けれど、この異譚は早く終わらせる必要がある。ヴォルフに雲山羊の正体を知られてはいけない。自分の保身のためではない。優しいヴォルフは家族が異譚支配者になって人を傷付けたと知ればきっと傷付く。そうでなくても、家族を殺さなければいけないという事実に耐え難い苦痛を感じるはずだ。
そうなる前に。そうならないように、この異譚は直ぐに終わらせる。
「でも、何も関係無い」
『――ッ』
突如吹き上がる突風が雲山羊の身体を浮かせる。
触手で宙に浮いた身体の軌道修正をするけれど、アリスは突風で更に雲山羊を吹き飛ばす。
完全に上空に打ち上げられる雲山羊。
「貴女を殺す。今は、それだけを考える」
宙に浮いた雲山羊にアリスは致命の極光を放つ。
両手に握られた二本の十剣から放たれる致命の極光を、雲山羊は鋏を使って防ぐけれど、勢いに押し切られて吹き飛ばされる。致命の極光をもろに浴びた鋏は溶解し大破する。
吹き飛ばされた雲山羊を追う。追い打ちをかけるように致命の極光を二本放つ。
残ったもう一本の鋏で凌ぐけれど、二本の極光を受けた鋏は一本目の鋏と同じように大破する。

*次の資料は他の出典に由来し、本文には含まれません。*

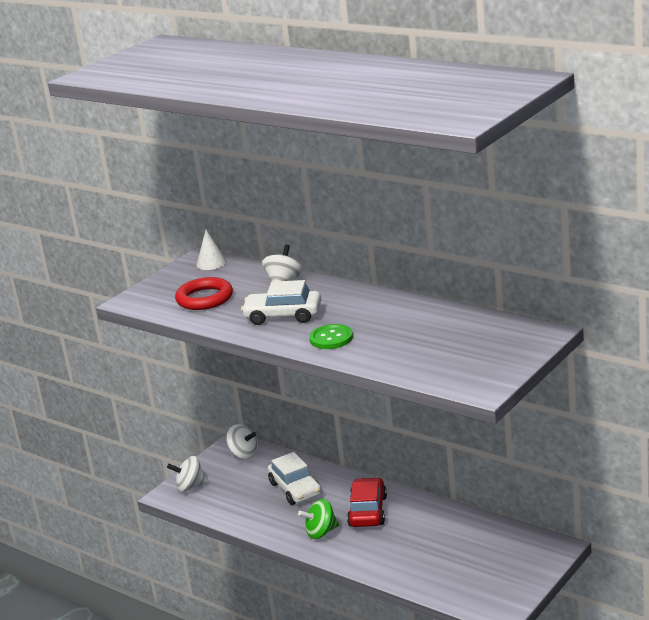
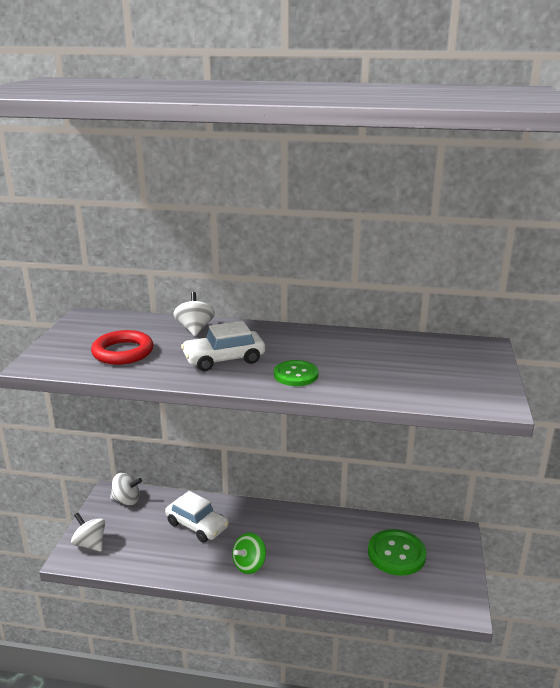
camera: 30 degrees left, 0 degrees up
(190, 486) = (90, 544): white spinning top -> white spinning top turned 75 degrees clockwise
(211, 263) = (102, 319): white cone -> none
(367, 511) = (278, 533): red car -> none
(473, 552) = (396, 554): none -> green button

悪足掻きのように針を投げるけれど、アリスは難なく弾く。
『……残念ね』
最早手は尽きた。
どうあっても、アリスに勝つ事は出来ない。
宙に浮いた衝撃の大剣から放たれる致命の極光が直撃し、地面に叩き付けられる。
地面に叩き付けられたと同時に、アリスが目前に迫る。
「これで、終わり」
『そうね。わたしは、これで終わり』
雲山羊はみるみる内に縮み、安姫女の姿へ変貌する。
「さあ、どうぞ?」
笑みを浮かべ、全てを受け入れるように両腕を広げる安姫女。
「遠慮はしない」
即座に、油断無く、アリスは致命の大剣で安姫女を斬り捨てた。再生できぬよう、的確に核を破壊するように。

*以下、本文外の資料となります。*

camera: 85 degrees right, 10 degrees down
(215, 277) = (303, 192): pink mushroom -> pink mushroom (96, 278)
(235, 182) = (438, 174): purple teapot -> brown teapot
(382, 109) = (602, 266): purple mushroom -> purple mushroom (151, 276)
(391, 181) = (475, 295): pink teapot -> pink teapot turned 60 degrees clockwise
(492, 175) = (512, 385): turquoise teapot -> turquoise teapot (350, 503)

アリスは安姫女を倒す事に集中していた。それ以外の事に気付かないくらいに。
「え……?」
唐突に耳朶を打つ驚愕の声。
思わず、アリスは声の方を向いてしまう。
驚愕の色で自身を見つめる双眸。その双眸に貫かれ、言いようの無い居心地の悪さと後ろめたさを覚える。
見開いた目は、彼女が敬愛するであろう先輩と、自身の最愛である母親を確と捉えていた。
ただ衝撃で、ただ受け入れ難くて、彼女は気付かないし、アリスも気付かない。自身の母親が邪悪な笑みを浮かべている事に。